581 – Epidemiological Applications
Analysis on Decomposed Time Series of Congenital Heart Defects Among Children Born to New York State Residents, 1983-2005
Charlotte Druschel
New York State Department of Health
Gang Liu
New York State Department of Health
Ying Wang
New York State Department of Health
Igor Zurbenko
SUNY at Albany
Background: Several studies have been conducted on examining the seasonality in congenital heart defects (CHDs), but the results were not consistent. The objective of this study was to explain the prevalence of nine selected CHDs using New York State Congenital Malformation Registry (CMR) data from 1983 to 2005. Methods: Time series of daily prevalence was created on children with nine selected CHDs.
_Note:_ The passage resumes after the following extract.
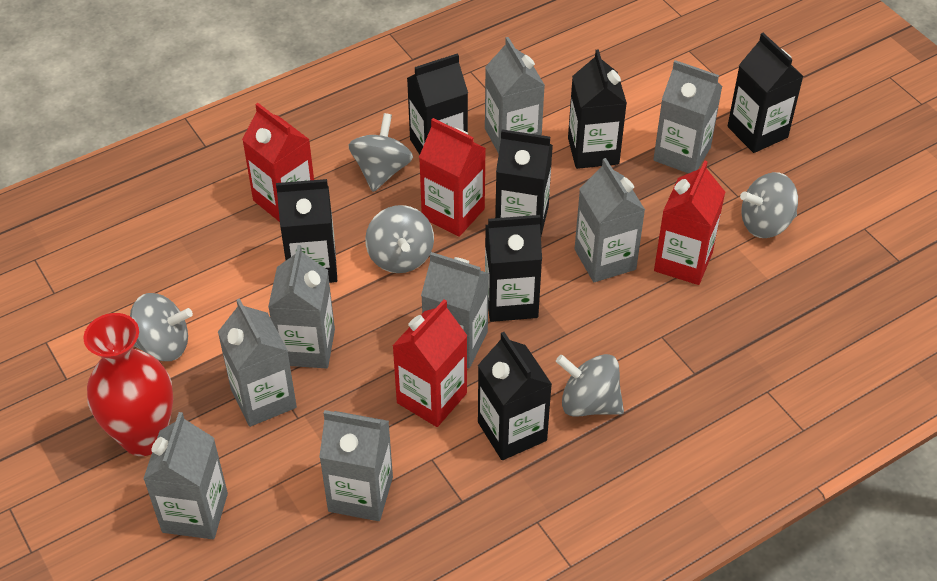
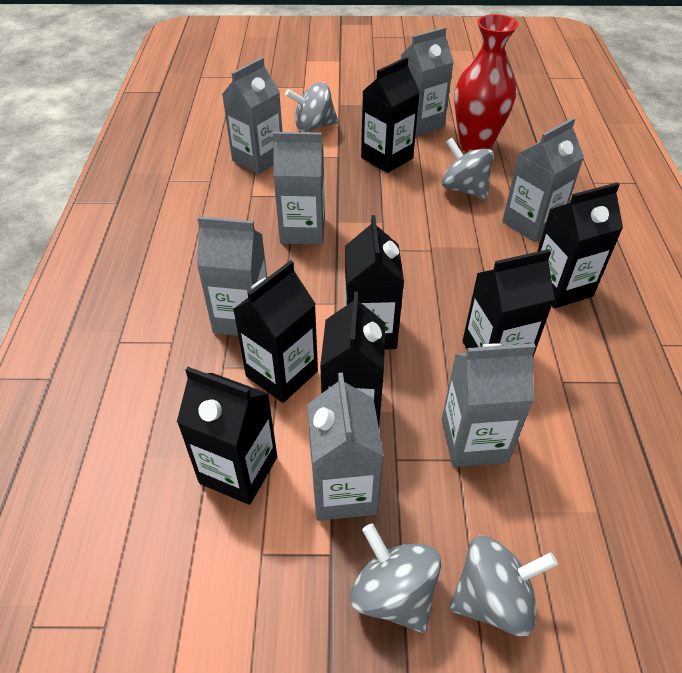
grey carton: 8 -> 7
grey spinning top: 5 -> 4
red carton: 4 -> 0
Kolmogorov-Zurbenko (KZ) filter was used to decompose the time series. Linear regression was applied to explain the long term trend. Graphical analysis was applied to examine seasonal and weekly patterns. Walter & Elwood test was also applied on the seasonality. Results: The long term trend could be modeled by two long term trends of the percentage of older maternal age (>35) and the percentage of Hispanic mother. Neither KZ filter nor Walter & Elwood find seasonal pattern in CHDs prevalence, while weekly pattern was found as decreased prevalence in Sunday.